When it did, after the fall of the Soviet Union, things did not quite work out as he might have envisioned. Having fulfilled his literary duty, Solzhenitsyn now meant to fulfill his duty to society. His ambition, which had very little to do with power or politics in the normal sense, was to revive the Russian spirit, a task at least as hard to accomplish in post-Communist Russia as under the Communist regime, if not harder.
In The Russian Question at the End of the Twentieth Century3 Solzhenitsyn explains why that should be so. With an acidulousness of which Joseph Conrad himself might fundamentally approve, he surveys the many barbarities and betrayals of Russian history. He writes of Three Times of Troubles (the capital letters are his): the 17th century, when Russian despotism started in earnest; the year 1917, when the Bolsheviks sent the efforts toward reform that had begun under czarism crashing down; and today, when “we are creating a cruel, beastly, criminal society.” If Russian population growth is now falling, and male life expectancy is at roughly the same point as it is in Bangladesh, Indonesia, and certain countries of Africa, all this is owing to the despair of the Russian people, a despair Solzhenitsyn understands better than anyone on earth.
_____________
What, to ask the question Chernyshevski asked more than a century ago, is to be done? For Solzhenitsyn, there is altogether too much talk in the new Russia about the economy; what such talk signifies to him is, after all, only a “new explosion of materialism, this time a ‘capitalist’ one,” and another dose of materialism will hardly do anything to save the Russian soul. Characteristically, his point of attack is moral. “We must build a moral Russia, or not at all. . . . We must preserve and nourish all the good seeds which miraculously have not been trampled down.” But in what soil are these seeds to take root? The character of the Russian people, “so well known to our forebears, so abundantly depicted by our writers and observed by thoughtful foreigners,” has been all but killed off by the Bolsheviks, who “scorched out compassion, the willingness to help others, the feeling of brotherhood.”

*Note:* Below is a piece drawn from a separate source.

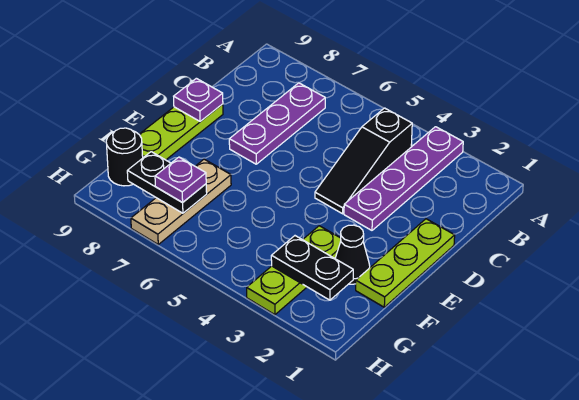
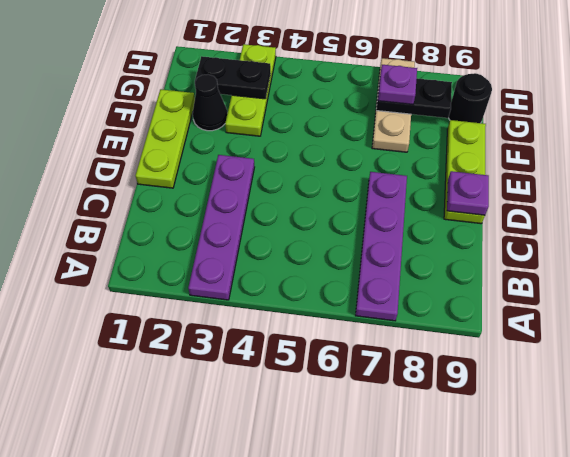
black slope B4:D4 level 1 top B -> none
purple plate B7:D7 level 1 -> purple plate A7:D7 level 1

Solzhenitsyn’s reception in his homeland has been decidedly mixed, at best. Although, as David Remnick reports, a large number of Russians have told pollsters they would like Solzhenitsyn to be their president, elsewhere “a more ironical attitude . . . has formed. I found the attitude ranging from indifference to mockery.” Lots of people, one imagines, and not just in Russia, would prefer that he just go away. Even his American publisher has said that he does not anticipate a large sale for the next installment of The Red Wheel. “The interest is just not there anymore.”
Aleksandr Isayevich Solzhenitsyn is nearly eighty years old, a prophet without honor in his own country. “I feel sorry for Russia,” says a character in August 1914. So does Solzhenitsyn, but neither his sorrow nor his patriotism has ever gotten in the way of his extravagant idealism, or stopped him from telling his countrymen precisely what he thinks. He is, in short, a fanatic, but of the kind of which true prophets are made. Only Russia could produce such a man—and only Russians could ignore him. Joseph Conrad would have understood.
1 Translated by Alexis Klimoff and Michael Nicholson. Counterpoint, 344 pp., $29.50.
2 “The Terrible Question of Aleksandr Solzhenitsyn,” COMMENTARY, February 1985.
3 Translated by Yermolai Solzhenitsyn. Farrar, Straus & Giroux, 135 pp., $15.00.